I problema quindi è il seguente: cosa vuole fare la Germania dell’Europa? È ancora convinta che il progetto che implica cooperazione, solidarietà e pari dignità tra i Paesi meriti di andare avanti? E a quali condizioni? Sono sufficienti le riforme già realizzate o in cantiere nei diversi Paesi? Le prese di posizione di numerosi e importanti esponenti dell’estabilishment tedesco sembrano piuttosto orientate verso una politica di disimpegno dall’euro e dal progetto europeo e influenzate da un neonazionalismo e un’idea di autosufficienza preoccupanti. Al tempo stesso in molti paesi europei monta l’insofferenza nei confronti di un’Europa a guida tedesca e montano i sospetti nei confronti di un vicino ingombrante e sempre più percepito come aggressivo e pericoloso. Non si può non essere preoccupati di tutto questo, e sarebbe opportuno un chiarimento politico serio nel merito. Quando poi si sentono le affermazioni di Barroso e di Schäuble secondo cui la cura starebbe funzionando viene da sorridere, in quanto in realtà il paziente ha rischiato e rischia di morire. Ma nessuno ha ritenuto di dover replicare.
L’Italia, approfittando anche della presidenza di turno della Unione, avrebbe potuto provare a porre la questione politica ed economica nella sua interezza, in modo organico e documentato.
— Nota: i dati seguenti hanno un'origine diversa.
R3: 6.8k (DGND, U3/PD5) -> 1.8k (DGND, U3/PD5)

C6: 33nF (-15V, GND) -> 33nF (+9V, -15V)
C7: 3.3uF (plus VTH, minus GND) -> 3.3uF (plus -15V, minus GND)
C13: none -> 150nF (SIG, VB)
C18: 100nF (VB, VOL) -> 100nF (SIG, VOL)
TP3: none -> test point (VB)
Ha invece preferito cercare qualche margine di flessibilità immediatamente contrastato e ridimensionato dalla Commissione. Il problema è che senza una svolta vera che può derivare solo da un dibattito esplicito, l’Europa non potrà sopravvivere, non solo per motivi economici , ma soprattutto perché a livello politico rischia di farsi sempre più strada presso le opinioni pubbliche di numerosi Paesi, l’illusione di scorciatoie regressive.